Flame-retardant chlorine presents no usable threshold. Its K absorption starts at 2.8keV, where 3mm PE attenuates by 1010. The knee between 20keV and 50keV seems most informative, as described for antimony.

Did I maybe perhaps write "detect nitrogen and oxygen from PA and ABS"? No usable K threshold allows that. Some information is hidden in the 20keV to 50keV knee if measuring at several energies there. This system isn't well conditioned, so the chip must not move, and the detectors be well aligned. Not simple.

==========

X-ray fluorescence doesn't need the photons to traverse the full chip, so it can use more varied energies. Flame-retardant chlorine is easily detected. An expert would probably have have chosen that right from the beginning.
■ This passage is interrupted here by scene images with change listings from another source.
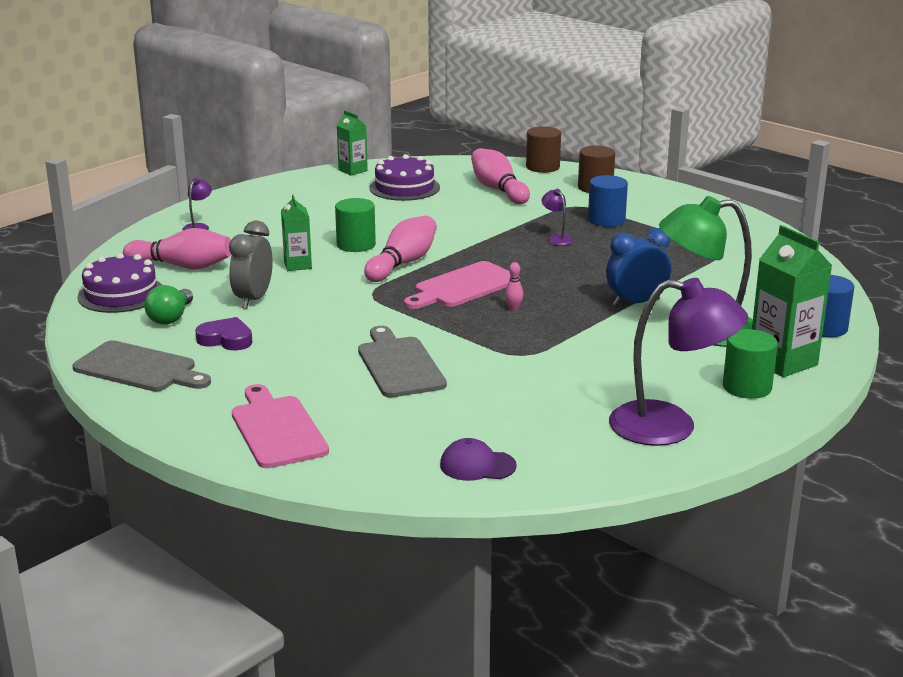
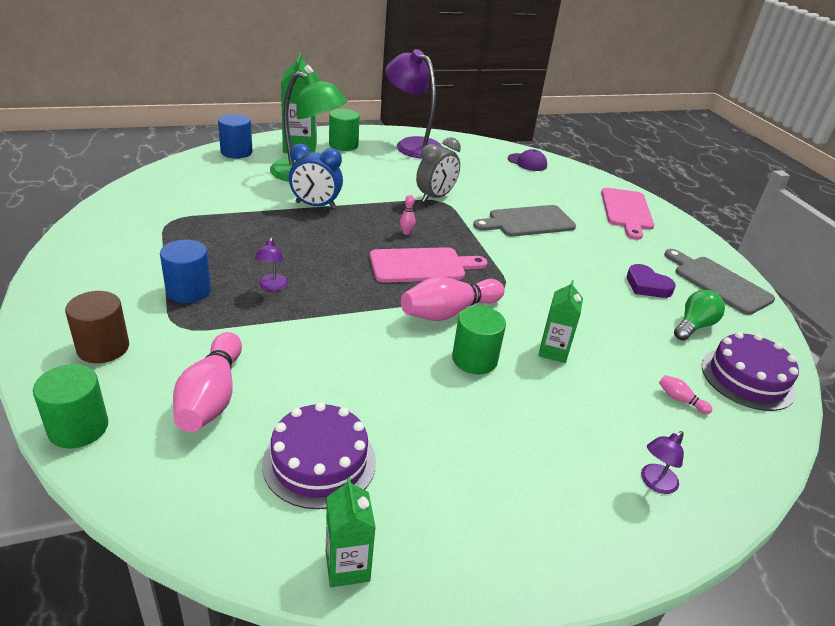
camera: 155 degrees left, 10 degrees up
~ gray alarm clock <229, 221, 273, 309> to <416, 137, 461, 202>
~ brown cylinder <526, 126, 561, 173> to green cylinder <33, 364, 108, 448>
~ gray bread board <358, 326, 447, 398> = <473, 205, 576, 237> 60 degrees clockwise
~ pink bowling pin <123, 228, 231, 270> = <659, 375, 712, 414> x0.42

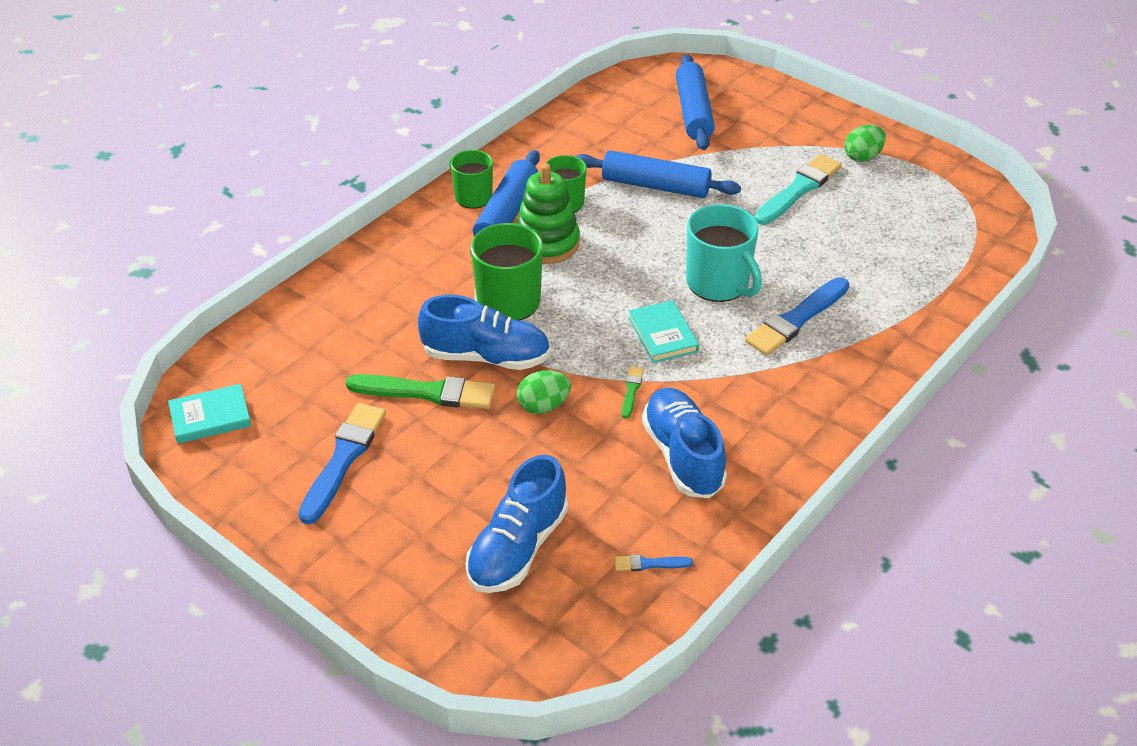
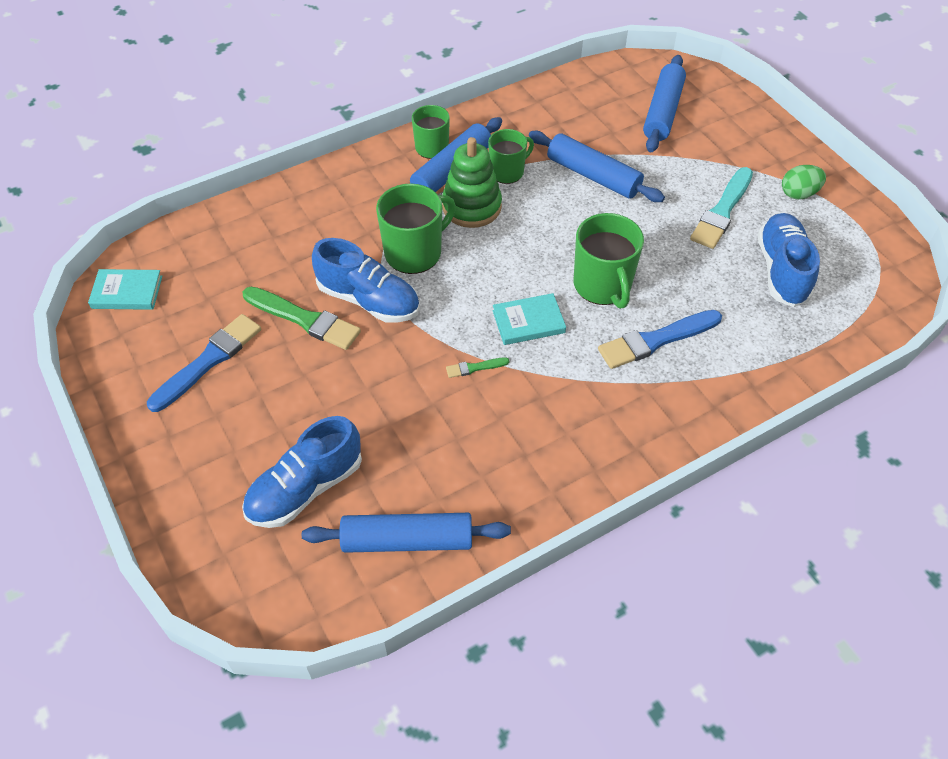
camera: 20 degrees right, 10 degrees up
- green toy egg <517, 370, 571, 414>
~ blue sneaker <642, 388, 727, 498> to <758, 213, 820, 307>
~ blue brush <614, 554, 693, 571> to blue rolling pin <302, 513, 511, 553>
~ teal coffee mug <686, 204, 762, 302> to green coffee mug <574, 213, 644, 309>
~ green brush <622, 366, 644, 419> = <446, 357, 509, 378> 135 degrees counterclockwise
~ teal book <628, 300, 699, 363> = <493, 293, 566, 345> 75 degrees clockwise
~ teal brush <755, 154, 842, 225> = <690, 167, 753, 249> 150 degrees clockwise

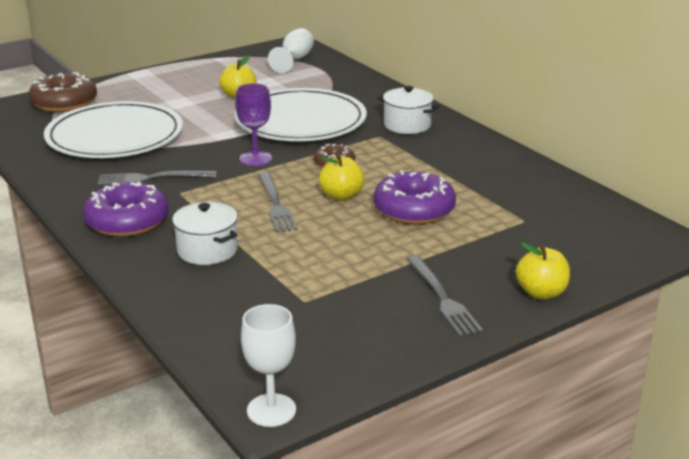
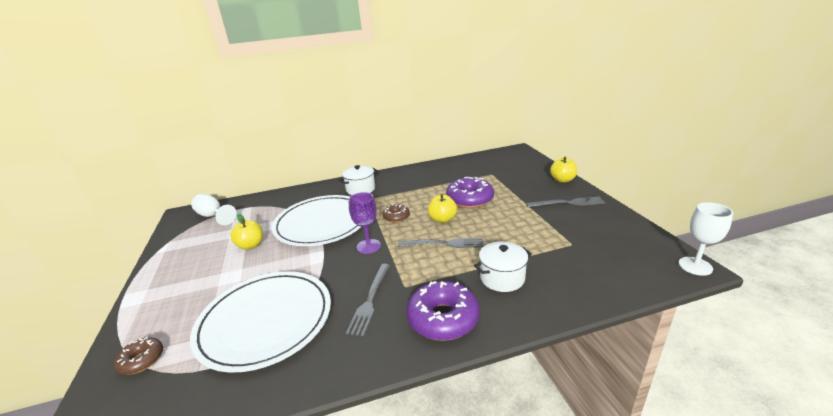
camera: 70 degrees left, 0 degrees up
~ brown doughnut <28, 72, 97, 112> = <114, 337, 163, 375> x0.55

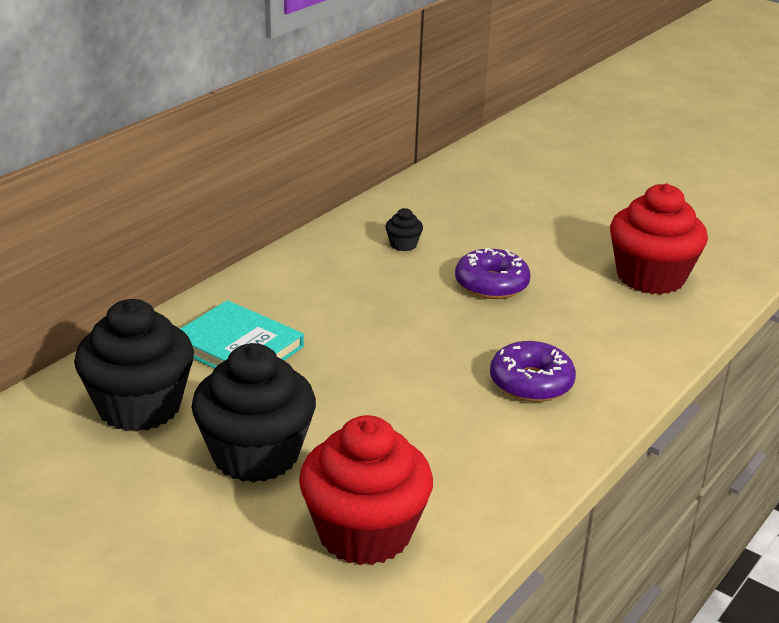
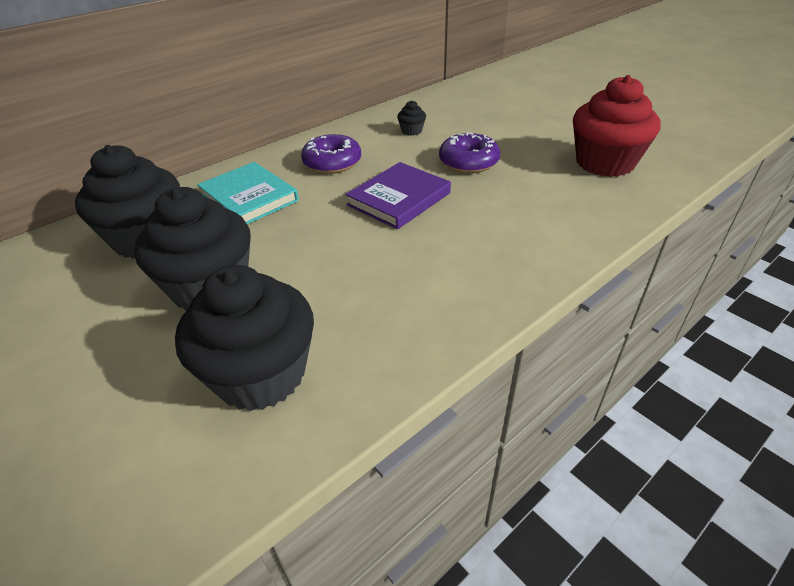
camera: 15 degrees right, 10 degrees up
+ royal purple book <345, 162, 451, 229>
~ royal purple doughnut <490, 341, 576, 402> to <301, 134, 361, 174>
~ crimson muffin <299, 415, 433, 565> to black muffin <175, 265, 314, 411>

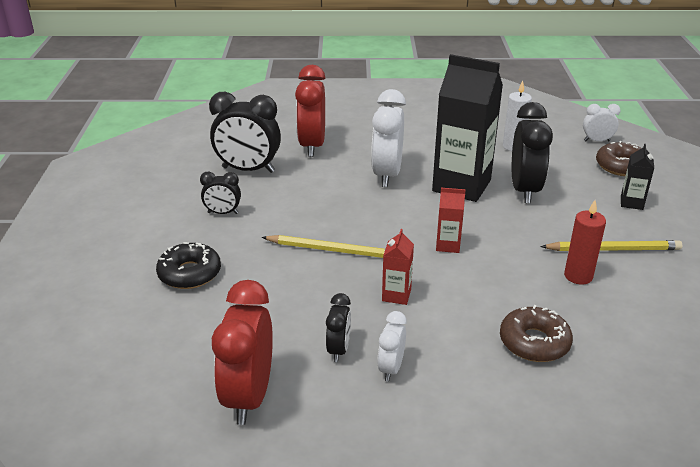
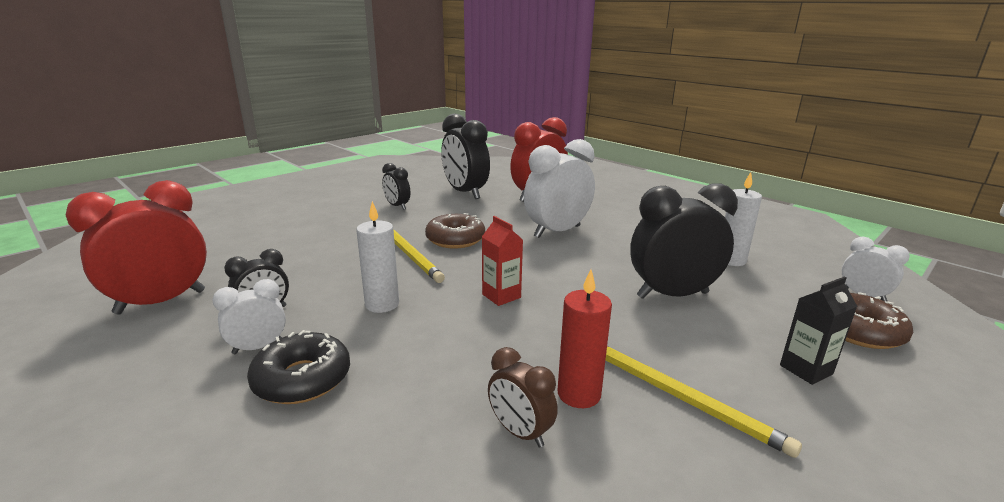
camera: 45 degrees right, 10 degrees down
- black milk carton <432, 54, 503, 202>
+ brown alarm clock <488, 347, 558, 448>
~ black doughnut <156, 242, 221, 289> to <247, 330, 350, 404>
~ brown doughnut <500, 305, 573, 362> to <425, 213, 485, 249>
~ crimson milk carton <382, 229, 414, 305> to white pillar candle <356, 201, 399, 313>
~ black alarm clock <512, 102, 553, 203> = <630, 183, 738, 299> 150 degrees counterclockwise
Marc Schaefer, aka Enthalpy

Offline wildfyr

  • Global Moderator
  • Sr. Member
  • ***
  • Posts: 1376
  • Mole Snacks: +149/-9
Re: Chemical markers that will react with only ABS plastic
« Reply #13 on: October 22, 2019, 12:43:46 PM »
I like the X-ray approach to catching bromine FR materials.

I should also note though, that phosphorous based materials are common, and increasingly displacing halides as FR materials due to environmental considerations.

Offline Enthalpy

  • Chemist
  • Sr. Member
  • *
  • Posts: 3205
  • Mole Snacks: +277/-57
Re: Chemical markers that will react with only ABS plastic
« Reply #14 on: October 23, 2019, 05:56:52 AM »
Thanks Wildfyr!

Phosphorus would be about as uncomfortable to detect as chlorine: from attenuation at several energies around the 20-50keV knee, or by fluorescence.

Distinguishing P from Cl would be one step more complicated, but maybe the recycling application doesn't need it. GyuTaeBae only spoke from separating the chips that contain some flame retardant.